Materials and Methods

  • Entry criteria included NSCLC patients, stage T2NO, T1-2N1 and T3N0-1, excluding superior sulcus tumors.  Staging included CT scan and mediastinoscopy (for nodes >1cm).  PET was not required but was obtained in many patients.  Expected post-operative FEV1 was > 1 liter.
  • Patients were randomized to surgery alone vs surgery preceeded by three cycles of carboplatin (AUC 6)
     and paclitaxel (225mg/m2) every three weeks.
  • Planned accrual was 600 patients to detect a 33% increase in median OS.

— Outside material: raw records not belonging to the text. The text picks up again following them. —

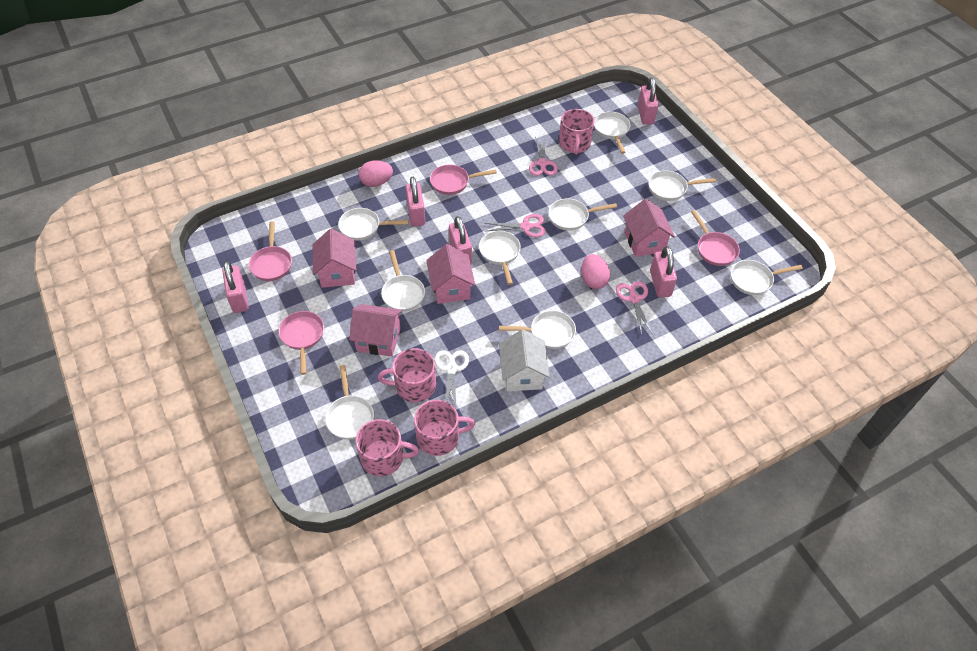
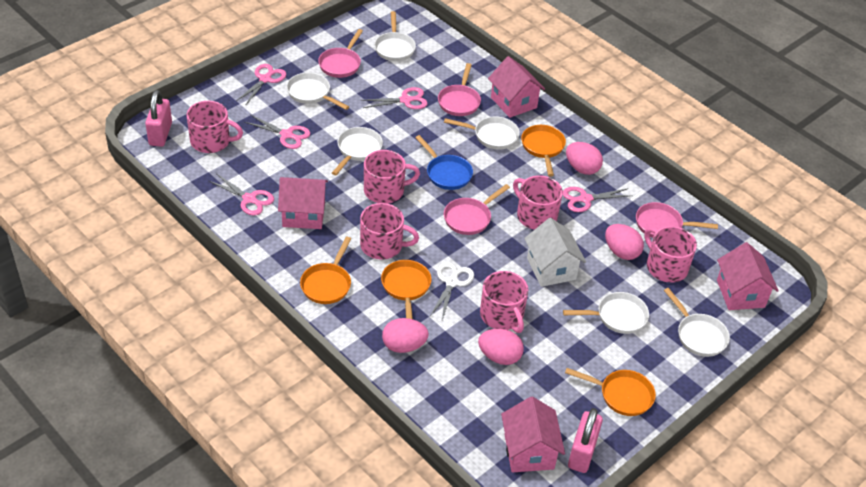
blue pan: 0 -> 1
orange pan: 0 -> 4
pink egg: 2 -> 4
pink mug: 4 -> 6
pink padlock: 5 -> 2
pink scissors: 3 -> 5
white pan: 9 -> 6

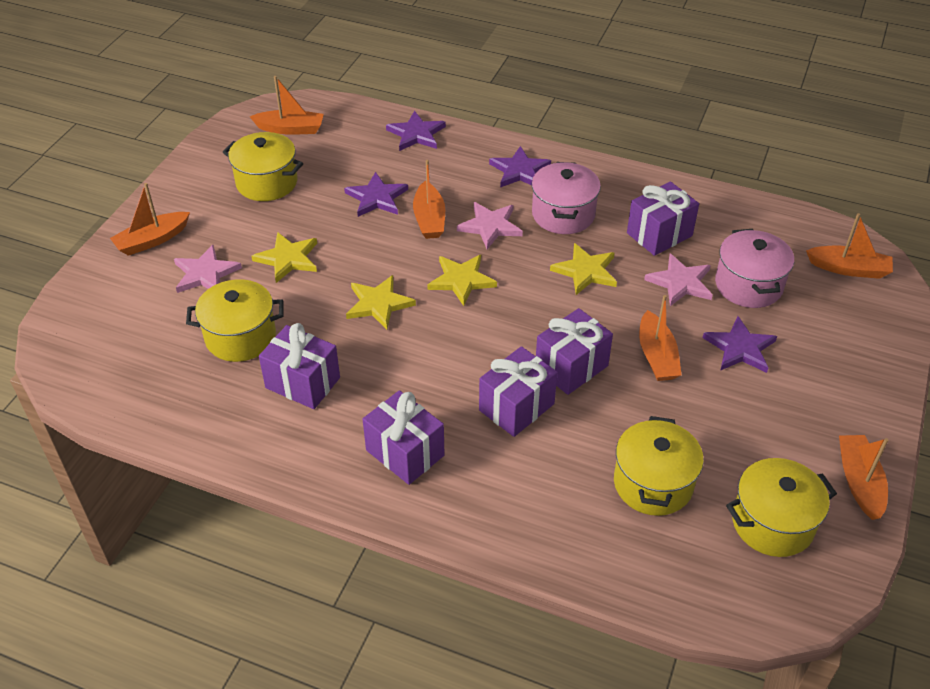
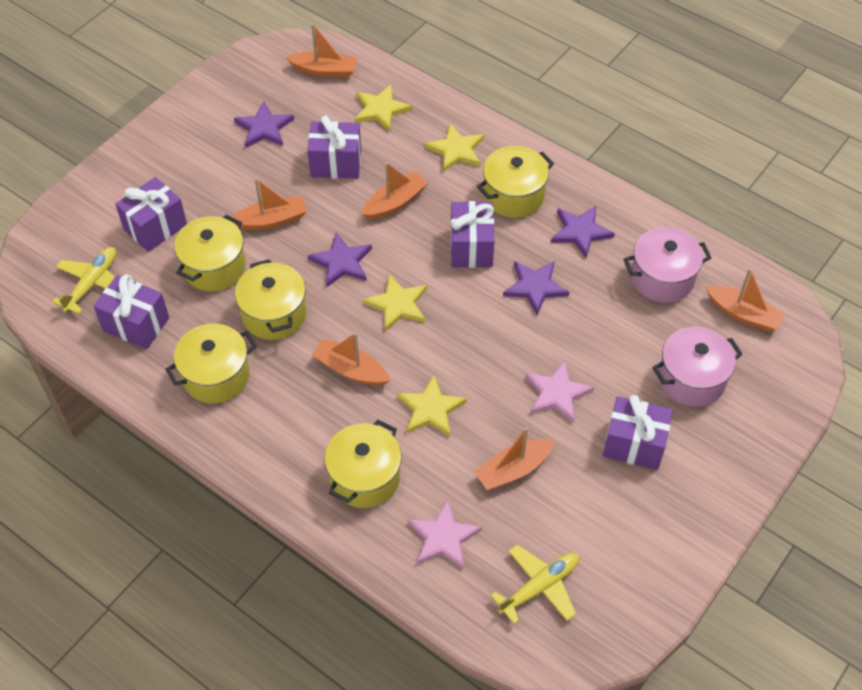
pink star: 3 -> 2
yellow plane: 0 -> 2
yellow pot: 4 -> 5

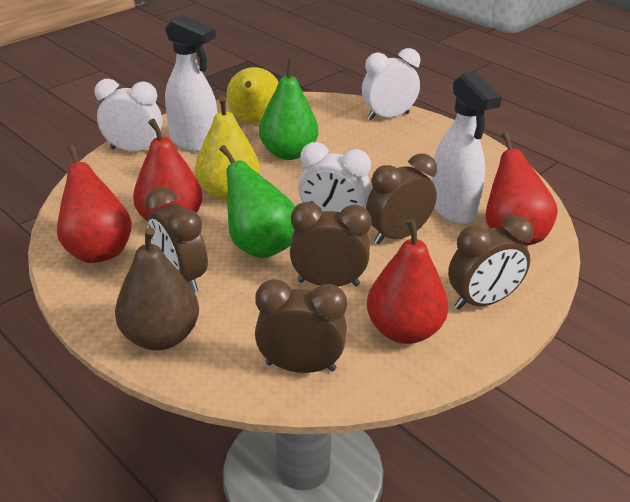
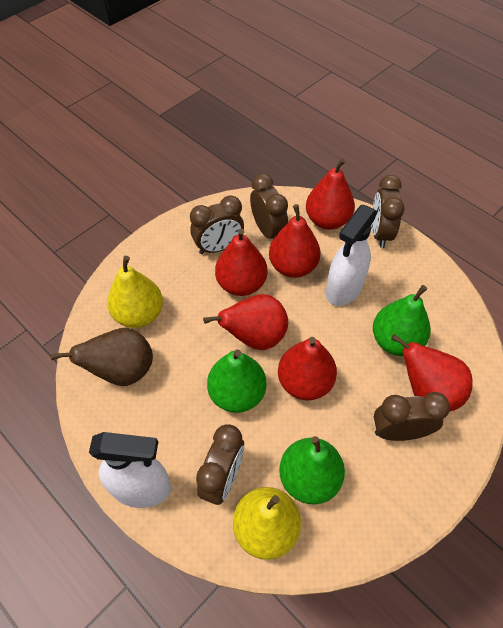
green pear: 2 -> 3
red pear: 4 -> 6
white clock: 3 -> 0

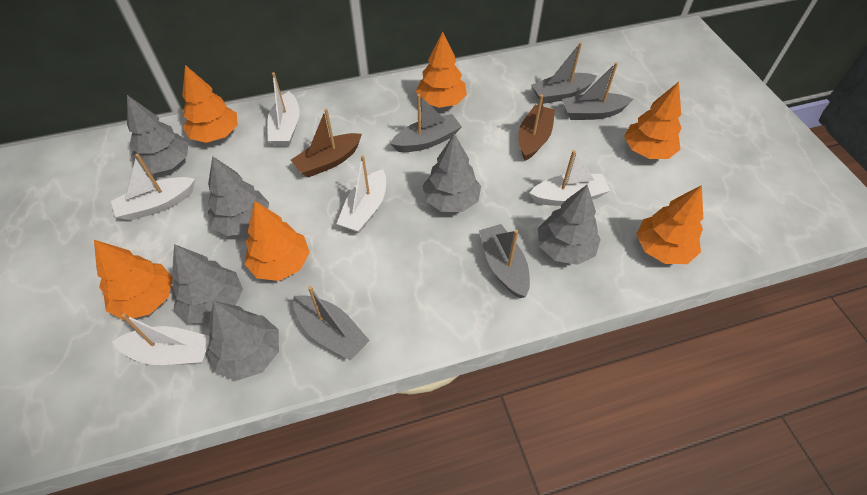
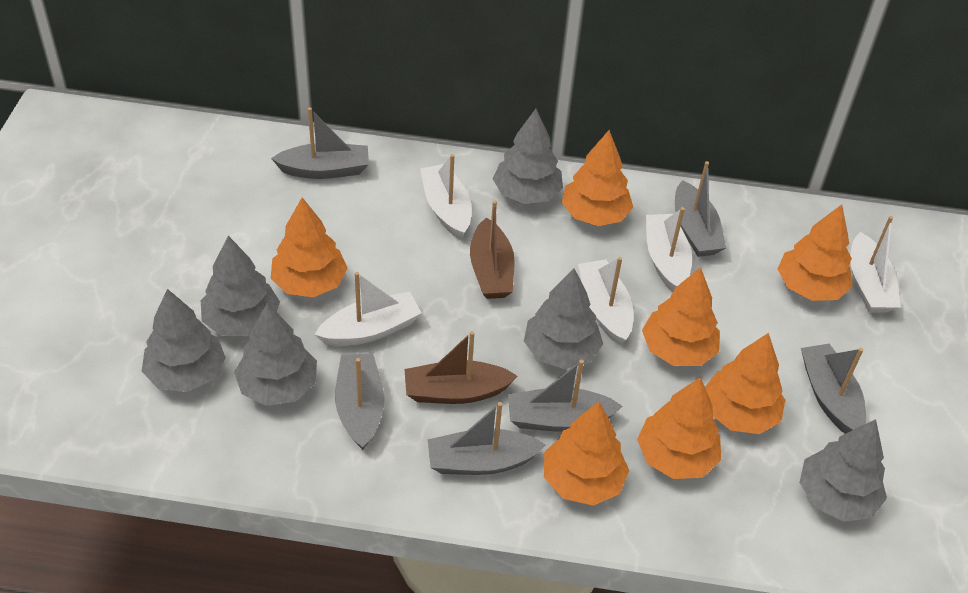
grey boat: 5 -> 6
orange tree: 6 -> 7

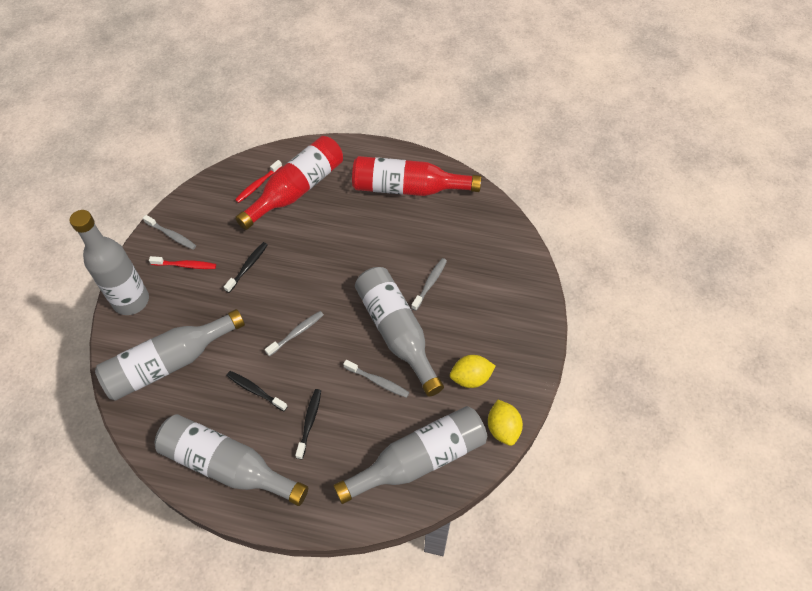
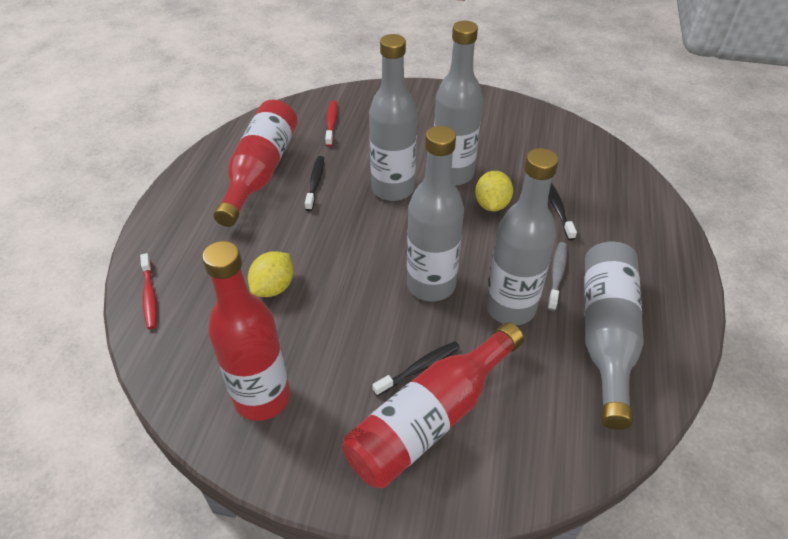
grey toothbrush: 4 -> 1
red bottle: 2 -> 3

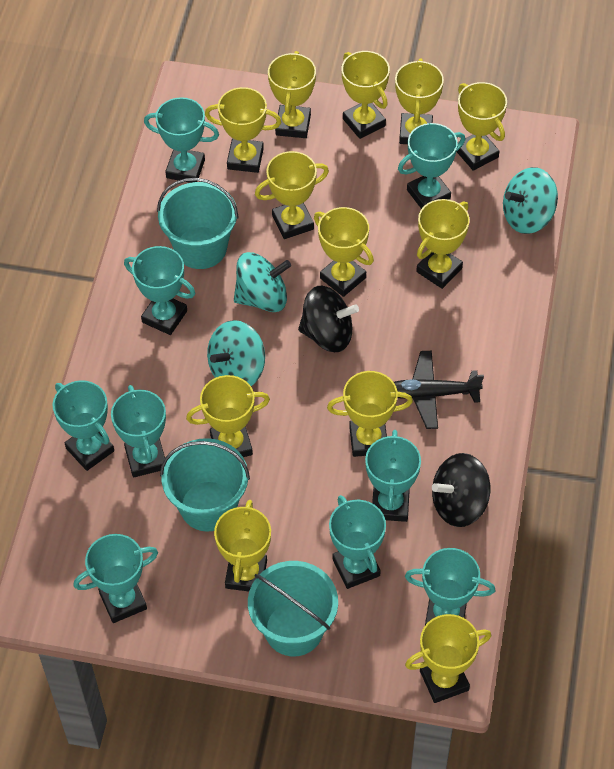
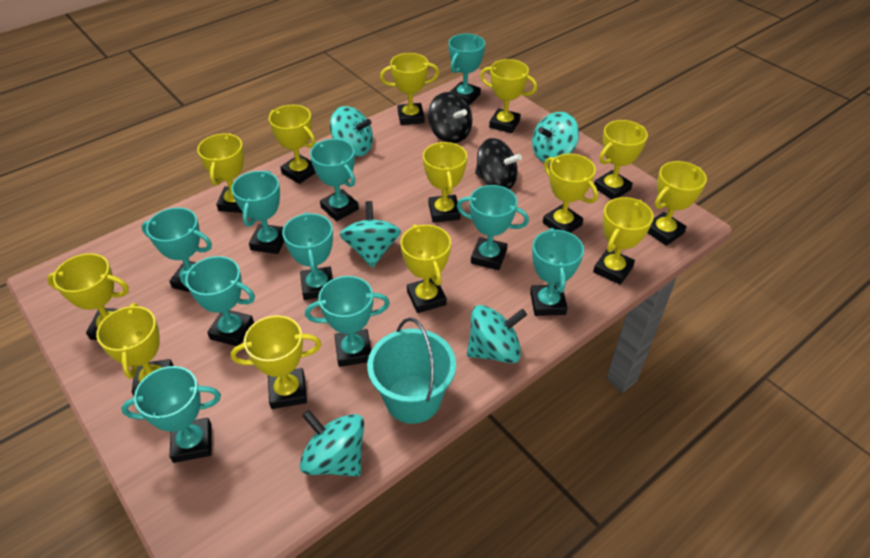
black plane: 1 -> 0
turquoise bucket: 3 -> 1
turquoise spinning top: 3 -> 5
turquoise trophy: 9 -> 10
yellow trophy: 12 -> 13

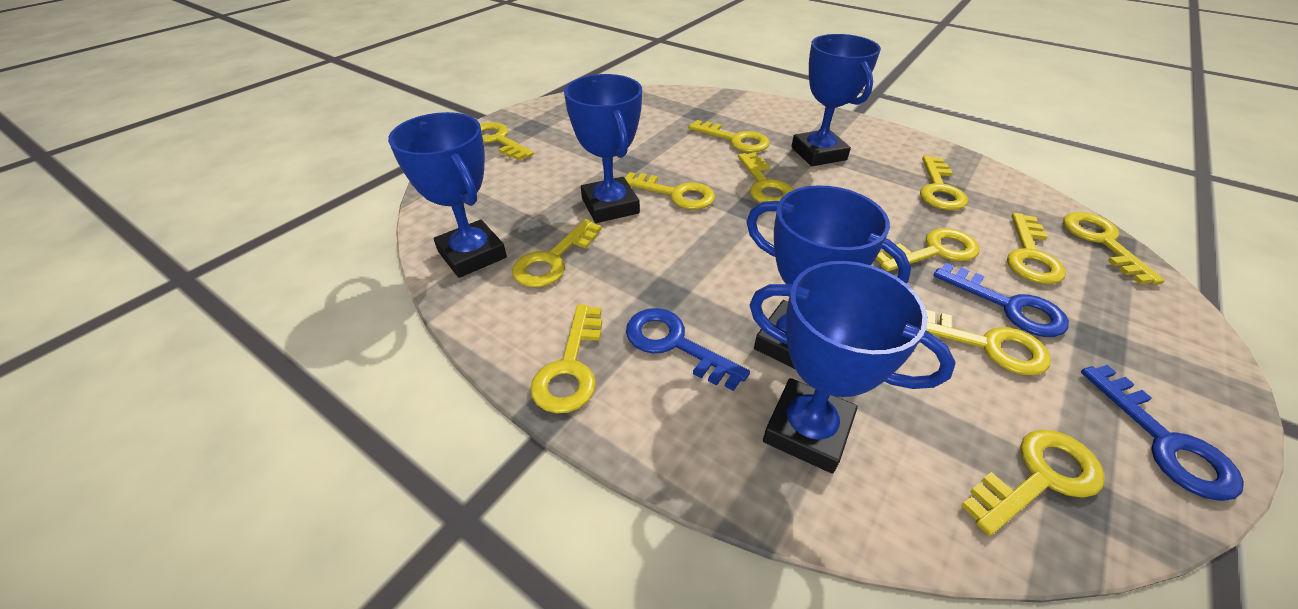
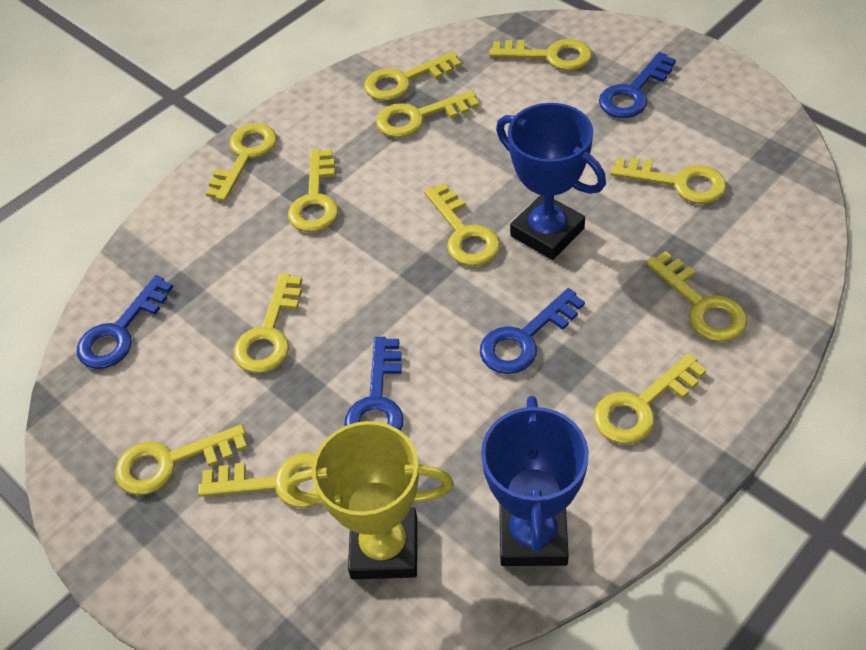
blue key: 3 -> 4
blue trophy: 5 -> 2
yellow trophy: 0 -> 1

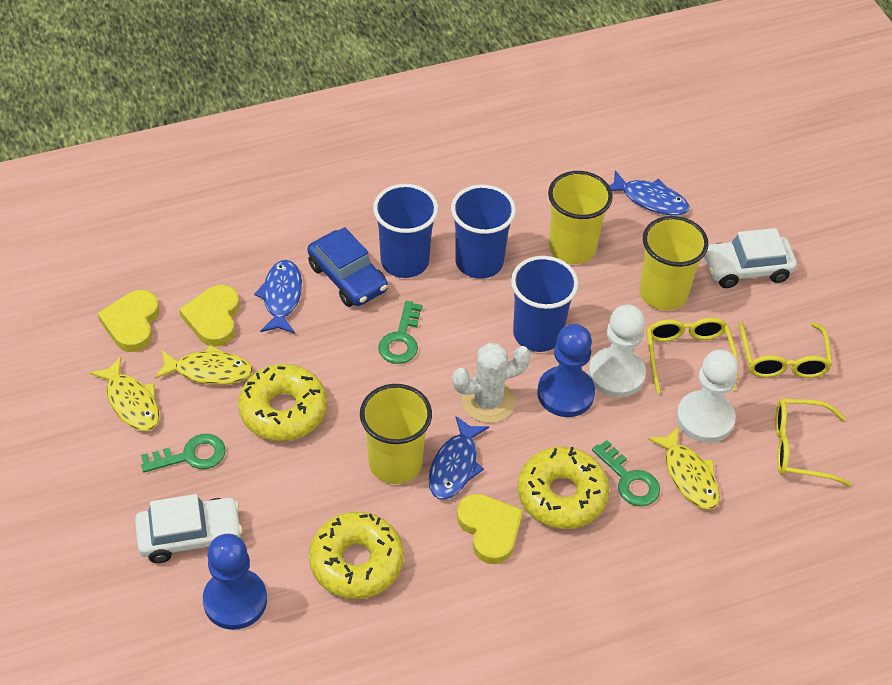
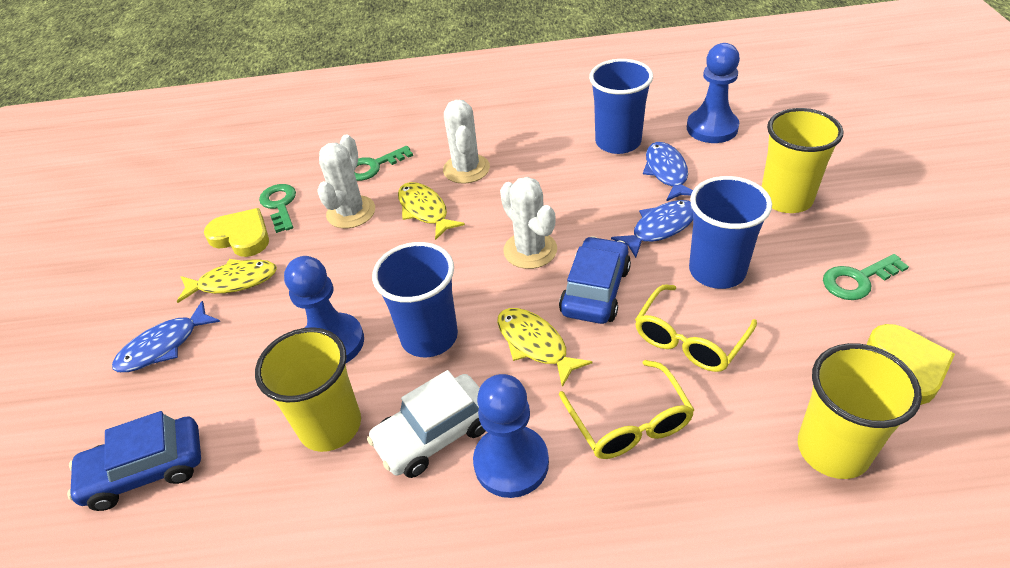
blue car: 1 -> 2
blue pawn: 2 -> 3
white cactus: 1 -> 3
white car: 2 -> 1
white pawn: 2 -> 0
yellow donut: 3 -> 0
yellow glasses: 3 -> 2
yellow heart: 3 -> 2

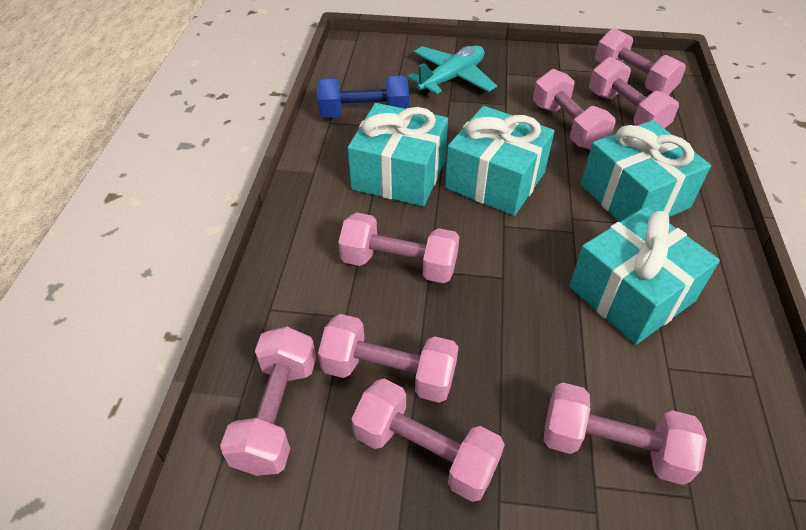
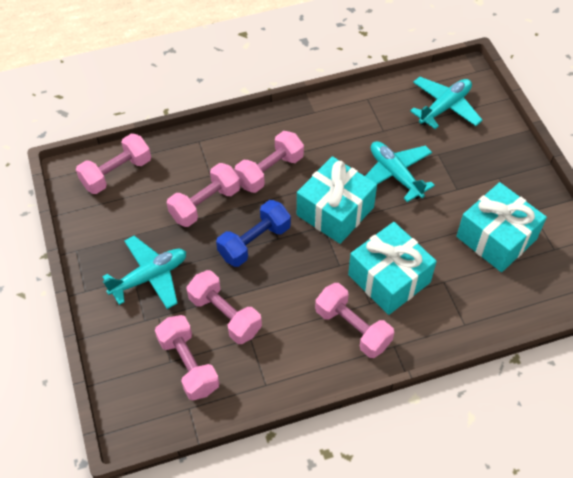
pink dumbbell: 8 -> 6
turquoise gift: 4 -> 3
turquoise plane: 1 -> 3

  • 354 patients were accrued ffrom 10/1999 through 7/2004.  Accrual was closed early because of the release of adjuvant chemotherapy data showing a survival benefit.
  • The two arms were well balanced with regard to age, stage, sex and histology as well as all other factors.
  • 77% of patients completed all 3 cycles of chmotherapy.  Response rate (RR) was 41%.  Rates of grade II/IV neutropenia were 50%, grade I/II neuropathy 50% with very low rates of nausea and vomiting.  2% of patients died during chemotherapy.
  • Exploratory surgery was performed on 89% of chemotherapy and 97% of surgery alone patients.  By intention to treat, 84% of patients in each arm achieved an R0 resection.  Pathologic complete response rate was 10% in the chemotherapy arm.  Seven post-operative deaths occurred in the chemotherapy arm vs 4 in the surgery alone arm.
  • Median progression free survival (PFS) was 31 months (chemotherapy)  vs 20 months ( surgery alone) with a nonsignificant p value.  Five year OS was 47 vs 40 months, respectively (p=0.32).

Author's Conclusions

  • A trend towards improved PFS and OS was seen in this trial.  Unfortunately, it was underpowered to more convincingly demonstrate these potential benfits.  The benefit of chemotherapy was also overshadowed by better than expected survival in the control arm.
  • This trial supports the use of chemotheraoy in resectable NSCLC.
  • A meta-analysis of pre-operative chemotherapy trials is being planned to better evaluate the value of pre-operative chemotherapy.
  • Trials comparing pre-operative vs. post-operative chemotherapy are warranted.

Clinical/Scientific Implications
Because  of three recent large trials showing a significant survival benefit to adjuvant chemotherapy in resected NSCLC, the pre-operative approach has recently received little attention.  Pre-operative chemotherapy may improve patient compliance compared to post-operative therapy, potentially improving outcomes.  It is unclear how much pre-operative chemotherapy increases the risk of surgery, however.  The only way to determine the best method of administering chemotherapy is through a randomized trial comparing the two strategies.  Until that occurs, post-operative chemotherapy will remain the standard of care.